From Kristen Moulton, Salt Lake Tribune 01/11/2008

Excerpt

Sagwitch and two sons survived the Bear River Massacre on Jan. 29, 1863, when the U.S. Cavalry - it was responding to friction between the Shoshones, and Mormon settlers and Oregon Trail pioneers - attacked the Shoshone camp west of Preston, Idaho.

More than 300 Shoshone, many of them women and children, died that day.

In the years after the slaughter, Sagwitch and his band refused to join other Shoshone and Bannock Indians on the Fort Hall reservation in southern Idaho.     Instead, they joined the LDS Church and, under the its protective wing, learned to farm near Corinne in Box Elder County.

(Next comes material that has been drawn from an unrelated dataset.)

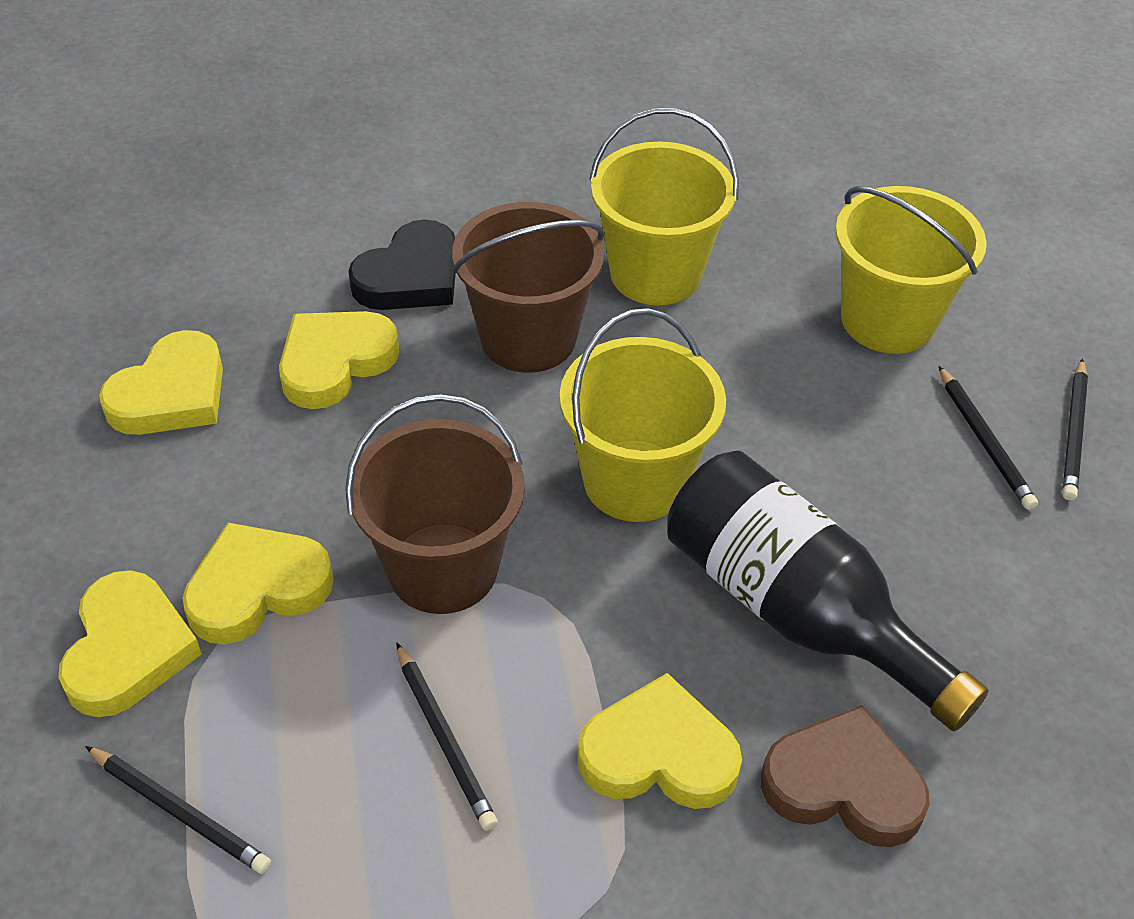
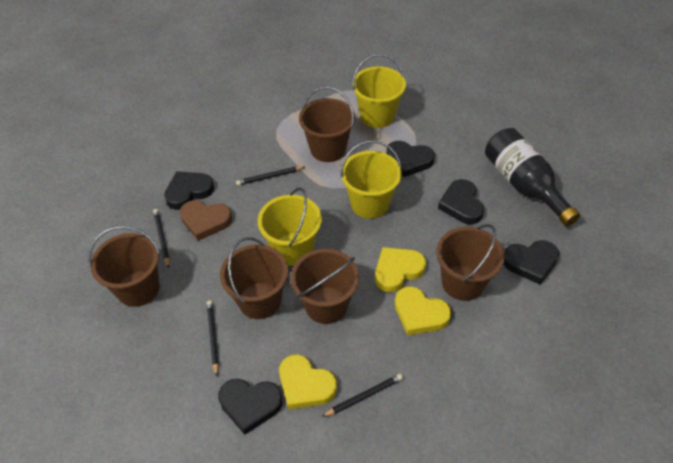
black heart: 1 -> 5
brown bucket: 2 -> 5
yellow heart: 5 -> 3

The hostility of non-Mormons there, however, pushed them farther north to Washakie, where the church bought thousands of acres for a settlement.

And from Koffordbooks.com:

Following the arrival of the pioneer settlers, the Shoshone found it more difficult to support themselves from traditional resources and tried to replace them from what the newcomers brought.

Resulting conflict led to the slaughter of hundreds of Northwestern Shoshone - Sagwitch's relatives - at the Bear River Massacre. Though wounded, Sagwitch lived to lead the desperate survivors.

As a result of some striking spiritual experiences, Sagwitch and his band were baptized Mormons. Sagwitch was ordained to the Melchisadek Priesthood and became the first Native American to be sealed to his wife in the Endowment House.

His son became the first Native American ordained as a Bishop. Sagwitch's enduring relationship with the LDS Church led to the founding of the Washakie Indian colony in northern Utah and to a legacy among his descendants of community and religious activism.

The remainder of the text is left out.